Preparatory Schools Explained
A "prep school," or preparatory school, is a secondary school in which students live in dorm rooms with their peers rather than returning home at the end of the day — a "boarding school," as opposed to a "day school." The schooling is intended to prepare students for college by giving them a well-rounded education; in the 1940s, prep schools also promoted physical fitness and well-being as being central to adolescent development.

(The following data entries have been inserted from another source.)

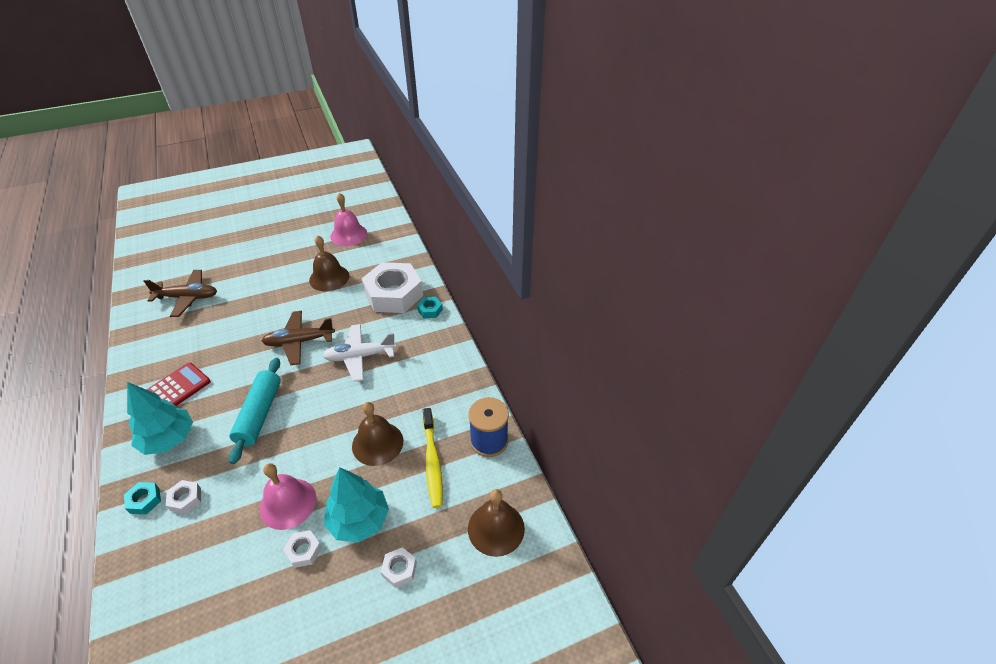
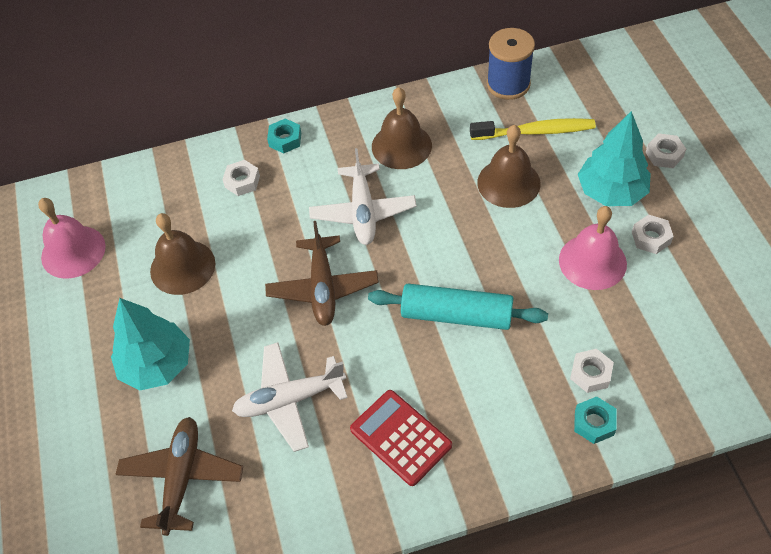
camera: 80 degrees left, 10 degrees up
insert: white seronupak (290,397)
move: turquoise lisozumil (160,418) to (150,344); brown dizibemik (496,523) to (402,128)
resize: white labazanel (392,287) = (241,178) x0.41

1940s Preparatory School Elitism
Today, boarding schools are viewed as relatively egalitarian, but for many years they were widely seen as elitist clubs that created a "old boy network" of privileged youth disconnected from the society at large. This view was still prevalent in the 1940s, and didn't really change until toward the end of the decade — prep school administrators, seeing the national unity brought about by the Second World War, purposefully tried to shun the image of their institutions as closed circles for a privileged elite.
Prep School Curriculum
Prep schools in the 1940s did little to discourage people from seeing themselves as upper crust and snobbish. Government programs in the 1930s, intended to combat the Great Depression, introduced widespread vocational education — secondary school became a way to train youth for jobs in engineering and industry. Preparatory schools took a different view, offering classes in philosophy and Latin when many high schools were choosing to prioritize practical skills.
World War 2 and Preparatory Schools
Unlike the view presented in John Knowles' "A Separate Peace," most students at preparatory schools in the 1940s weren't able to escape the reality of World War 2. The schools stressed physical fitness, readying young men to enlist as soon as they graduated. Along with day schools, preparatory boarding schools participated widely in the high school "Victory Corps," which required youths to engage in war-oriented extracurricular activities.